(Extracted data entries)
-------
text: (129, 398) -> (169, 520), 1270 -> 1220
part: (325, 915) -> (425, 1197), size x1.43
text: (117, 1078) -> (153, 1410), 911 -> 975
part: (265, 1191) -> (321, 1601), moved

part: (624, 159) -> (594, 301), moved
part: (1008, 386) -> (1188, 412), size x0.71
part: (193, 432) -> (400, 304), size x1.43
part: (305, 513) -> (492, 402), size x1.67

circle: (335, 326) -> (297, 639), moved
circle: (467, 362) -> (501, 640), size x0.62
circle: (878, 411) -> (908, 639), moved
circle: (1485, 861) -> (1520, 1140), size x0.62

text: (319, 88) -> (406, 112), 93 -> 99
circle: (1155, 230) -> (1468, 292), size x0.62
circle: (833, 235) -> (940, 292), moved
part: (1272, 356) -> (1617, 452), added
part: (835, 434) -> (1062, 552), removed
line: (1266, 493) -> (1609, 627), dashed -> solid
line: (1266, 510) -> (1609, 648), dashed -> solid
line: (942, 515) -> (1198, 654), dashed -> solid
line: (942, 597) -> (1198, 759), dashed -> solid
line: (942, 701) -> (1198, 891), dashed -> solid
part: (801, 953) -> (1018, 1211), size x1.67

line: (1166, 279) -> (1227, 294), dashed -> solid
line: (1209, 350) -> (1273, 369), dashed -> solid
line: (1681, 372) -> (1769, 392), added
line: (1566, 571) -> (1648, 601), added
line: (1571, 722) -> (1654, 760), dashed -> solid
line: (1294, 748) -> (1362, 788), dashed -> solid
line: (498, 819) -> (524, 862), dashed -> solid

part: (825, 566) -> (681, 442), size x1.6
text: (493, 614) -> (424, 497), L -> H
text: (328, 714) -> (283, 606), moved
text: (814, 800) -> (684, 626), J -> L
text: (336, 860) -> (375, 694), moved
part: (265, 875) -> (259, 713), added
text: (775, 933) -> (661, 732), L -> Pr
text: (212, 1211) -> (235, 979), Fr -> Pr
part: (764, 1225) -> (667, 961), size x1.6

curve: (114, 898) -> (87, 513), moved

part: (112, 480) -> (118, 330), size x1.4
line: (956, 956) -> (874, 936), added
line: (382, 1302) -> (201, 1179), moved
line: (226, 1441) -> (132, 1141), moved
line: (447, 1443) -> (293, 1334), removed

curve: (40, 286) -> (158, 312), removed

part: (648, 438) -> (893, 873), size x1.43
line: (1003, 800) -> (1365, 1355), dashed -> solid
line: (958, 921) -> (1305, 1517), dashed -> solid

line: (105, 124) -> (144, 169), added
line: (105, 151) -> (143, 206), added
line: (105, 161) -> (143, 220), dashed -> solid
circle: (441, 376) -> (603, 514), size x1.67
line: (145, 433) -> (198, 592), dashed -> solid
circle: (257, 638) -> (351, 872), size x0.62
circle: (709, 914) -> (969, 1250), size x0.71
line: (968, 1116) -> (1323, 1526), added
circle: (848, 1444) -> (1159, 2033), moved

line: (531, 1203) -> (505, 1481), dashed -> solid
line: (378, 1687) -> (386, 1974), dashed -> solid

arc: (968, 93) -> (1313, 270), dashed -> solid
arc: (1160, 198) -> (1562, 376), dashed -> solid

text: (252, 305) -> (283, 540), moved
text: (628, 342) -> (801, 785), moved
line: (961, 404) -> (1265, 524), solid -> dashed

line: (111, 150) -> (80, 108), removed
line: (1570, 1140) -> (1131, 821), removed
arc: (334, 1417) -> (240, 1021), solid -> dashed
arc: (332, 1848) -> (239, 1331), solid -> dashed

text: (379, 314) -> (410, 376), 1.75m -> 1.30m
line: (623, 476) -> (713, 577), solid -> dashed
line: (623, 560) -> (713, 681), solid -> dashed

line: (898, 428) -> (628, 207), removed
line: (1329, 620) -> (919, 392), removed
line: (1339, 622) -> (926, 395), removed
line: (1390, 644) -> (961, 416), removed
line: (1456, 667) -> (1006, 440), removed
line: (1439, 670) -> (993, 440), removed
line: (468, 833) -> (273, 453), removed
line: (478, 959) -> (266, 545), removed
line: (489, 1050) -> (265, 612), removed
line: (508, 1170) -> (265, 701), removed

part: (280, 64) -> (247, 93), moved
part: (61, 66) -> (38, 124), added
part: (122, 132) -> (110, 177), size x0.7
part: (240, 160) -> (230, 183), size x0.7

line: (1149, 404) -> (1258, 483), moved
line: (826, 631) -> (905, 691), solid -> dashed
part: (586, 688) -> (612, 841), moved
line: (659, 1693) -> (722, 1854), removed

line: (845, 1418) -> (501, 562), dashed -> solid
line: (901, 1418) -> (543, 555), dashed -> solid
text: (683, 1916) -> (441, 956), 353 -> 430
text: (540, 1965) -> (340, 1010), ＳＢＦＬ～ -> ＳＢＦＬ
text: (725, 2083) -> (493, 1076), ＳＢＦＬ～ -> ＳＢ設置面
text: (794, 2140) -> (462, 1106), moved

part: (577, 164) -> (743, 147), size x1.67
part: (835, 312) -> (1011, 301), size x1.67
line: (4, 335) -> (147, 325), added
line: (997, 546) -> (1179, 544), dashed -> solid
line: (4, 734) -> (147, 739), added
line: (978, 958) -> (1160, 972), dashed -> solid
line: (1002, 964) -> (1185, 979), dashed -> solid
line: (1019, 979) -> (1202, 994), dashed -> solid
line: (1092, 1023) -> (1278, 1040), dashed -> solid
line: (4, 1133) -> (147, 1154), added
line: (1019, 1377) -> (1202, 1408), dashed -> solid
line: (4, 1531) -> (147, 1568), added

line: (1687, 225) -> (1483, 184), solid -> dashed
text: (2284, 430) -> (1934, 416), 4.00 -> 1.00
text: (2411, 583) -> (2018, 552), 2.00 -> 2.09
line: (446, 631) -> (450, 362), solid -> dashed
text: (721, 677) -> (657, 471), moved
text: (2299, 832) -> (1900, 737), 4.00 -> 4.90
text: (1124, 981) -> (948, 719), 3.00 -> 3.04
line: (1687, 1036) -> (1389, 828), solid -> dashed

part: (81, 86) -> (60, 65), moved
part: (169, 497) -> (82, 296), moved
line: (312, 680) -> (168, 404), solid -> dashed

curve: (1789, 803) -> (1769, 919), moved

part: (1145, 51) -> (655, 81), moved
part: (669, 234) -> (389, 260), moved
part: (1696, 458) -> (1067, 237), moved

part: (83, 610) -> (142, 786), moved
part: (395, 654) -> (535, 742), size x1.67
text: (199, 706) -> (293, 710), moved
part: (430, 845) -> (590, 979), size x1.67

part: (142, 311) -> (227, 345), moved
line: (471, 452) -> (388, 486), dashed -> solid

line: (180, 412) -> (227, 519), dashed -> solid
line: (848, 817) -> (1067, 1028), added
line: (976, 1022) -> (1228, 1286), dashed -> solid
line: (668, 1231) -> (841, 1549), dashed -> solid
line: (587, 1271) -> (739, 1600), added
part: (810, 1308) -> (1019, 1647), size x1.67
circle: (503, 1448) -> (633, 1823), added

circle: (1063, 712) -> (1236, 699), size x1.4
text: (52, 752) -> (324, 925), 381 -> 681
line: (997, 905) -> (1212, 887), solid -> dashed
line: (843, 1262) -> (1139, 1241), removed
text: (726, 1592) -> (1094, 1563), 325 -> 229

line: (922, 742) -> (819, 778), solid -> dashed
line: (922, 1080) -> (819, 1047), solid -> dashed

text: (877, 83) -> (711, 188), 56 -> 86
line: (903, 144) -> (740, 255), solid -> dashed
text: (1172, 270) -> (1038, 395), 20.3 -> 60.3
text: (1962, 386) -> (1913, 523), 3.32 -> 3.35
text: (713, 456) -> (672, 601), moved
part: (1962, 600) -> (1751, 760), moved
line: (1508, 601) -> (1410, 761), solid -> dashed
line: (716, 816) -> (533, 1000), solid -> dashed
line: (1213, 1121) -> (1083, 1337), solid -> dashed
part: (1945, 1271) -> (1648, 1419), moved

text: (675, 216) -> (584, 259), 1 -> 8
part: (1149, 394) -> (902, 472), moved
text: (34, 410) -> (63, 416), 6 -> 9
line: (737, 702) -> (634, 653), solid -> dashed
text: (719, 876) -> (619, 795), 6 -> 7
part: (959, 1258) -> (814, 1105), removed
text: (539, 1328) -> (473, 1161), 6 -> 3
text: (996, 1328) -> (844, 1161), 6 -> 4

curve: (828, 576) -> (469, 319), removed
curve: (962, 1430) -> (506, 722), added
-------
**What the task asks**. Your task for the entries above: copy exactly the span starting with the line with "arc: (334, 1417)" and going on through the line with "part: (835, 312) -> (1011, 301), size x1.67", both lines included, and nothing else.

**Problem solution**.
arc: (334, 1417) -> (240, 1021), solid -> dashed
arc: (332, 1848) -> (239, 1331), solid -> dashed

text: (379, 314) -> (410, 376), 1.75m -> 1.30m
line: (623, 476) -> (713, 577), solid -> dashed
line: (623, 560) -> (713, 681), solid -> dashed

line: (898, 428) -> (628, 207), removed
line: (1329, 620) -> (919, 392), removed
line: (1339, 622) -> (926, 395), removed
line: (1390, 644) -> (961, 416), removed
line: (1456, 667) -> (1006, 440), removed
line: (1439, 670) -> (993, 440), removed
line: (468, 833) -> (273, 453), removed
line: (478, 959) -> (266, 545), removed
line: (489, 1050) -> (265, 612), removed
line: (508, 1170) -> (265, 701), removed

part: (280, 64) -> (247, 93), moved
part: (61, 66) -> (38, 124), added
part: (122, 132) -> (110, 177), size x0.7
part: (240, 160) -> (230, 183), size x0.7

line: (1149, 404) -> (1258, 483), moved
line: (826, 631) -> (905, 691), solid -> dashed
part: (586, 688) -> (612, 841), moved
line: (659, 1693) -> (722, 1854), removed

line: (845, 1418) -> (501, 562), dashed -> solid
line: (901, 1418) -> (543, 555), dashed -> solid
text: (683, 1916) -> (441, 956), 353 -> 430
text: (540, 1965) -> (340, 1010), ＳＢＦＬ～ -> ＳＢＦＬ
text: (725, 2083) -> (493, 1076), ＳＢＦＬ～ -> ＳＢ設置面
text: (794, 2140) -> (462, 1106), moved

part: (577, 164) -> (743, 147), size x1.67
part: (835, 312) -> (1011, 301), size x1.67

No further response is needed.